Hydrocodone prescription drugs include the brand names Vicodin, Lorcet, and Lortab, among others. They are extremely effective painkiller under medical supervision but can quickly turn addictive if users aren’t careful. Hydrocodone addiction can sometimes manifest after only a few short weeks of use.
Patients can become increasingly reliant on hydrocodone prescription drugs to not only relieve their pain but to simply feel normal as their brain chemically changes in response to long-term use. Other individuals may initially take hydrocodone “recreationally” for the euphoria or numbing sensations. Still others may use it to self-medicate instead of seeking counseling or therapy.
Hydrocodone Side Effects
The side effects of abusing hydrocodone prescription drugs include: drowsiness, nausea, lightheadedness, dizziness, vomiting, trouble breathing, itching, anxiety, mood changes, restlessness, and constipation. Hydrocodone abuse can also result in a potentially fatal overdose that is characterized by: slowed heart rate, respiratory depression, hypotension, circulatory collapse, and cardiac arrest.

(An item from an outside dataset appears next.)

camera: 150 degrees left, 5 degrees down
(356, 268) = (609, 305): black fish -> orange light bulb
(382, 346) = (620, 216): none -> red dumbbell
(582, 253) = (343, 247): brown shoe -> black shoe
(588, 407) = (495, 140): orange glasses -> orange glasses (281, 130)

Most hydrocodone-based drugs are also mixed with other substances such as acetaminophen (Tylenol), which can cause serious and even fatal damage to their liver when ingested at higher levels. Although users develop a tolerance to hydrocodone after extended use, the liver does not develop a tolerance to acetaminophen. When they increase their dosage of hydrocodone as a result of tolerance, they can poison themselves (sometimes fatally) from the higher levels of acetaminophen.

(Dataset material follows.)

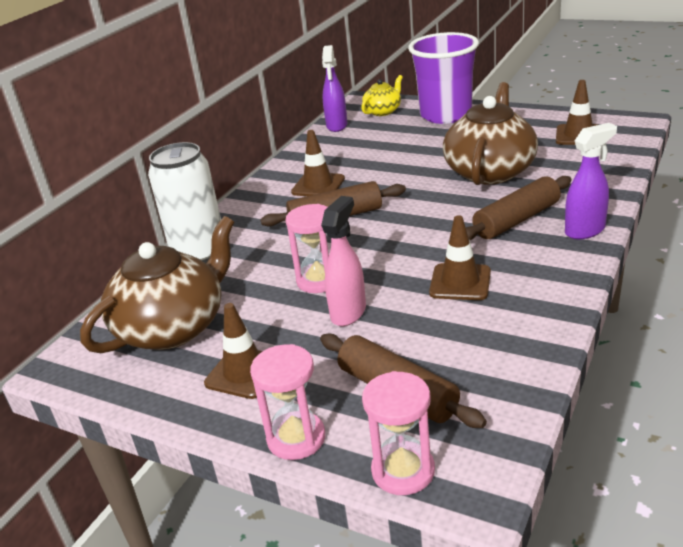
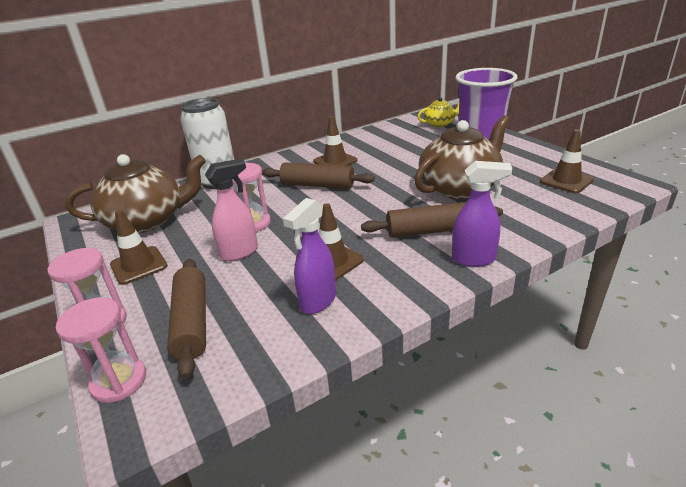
camera: 30 degrees right, 0 degrees up
(337, 126) = (397, 126): purple spray bottle -> purple spray bottle (317, 301)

Some of the damage from hydrocodone addiction is a result of the addict’s obsession with the drug and their resulting drug-seeking behaviors. Oftentimes, hydrocodone abusers will “prescription shop” to get a regular supply of their pills. They can also begin buying the drugs at school or on the street. This can lead to theft or other illegal activities in order to pay for their increasingly expensive daily habit. These behaviors can often break up families and alienate friends at exactly the time when the addict needs them most.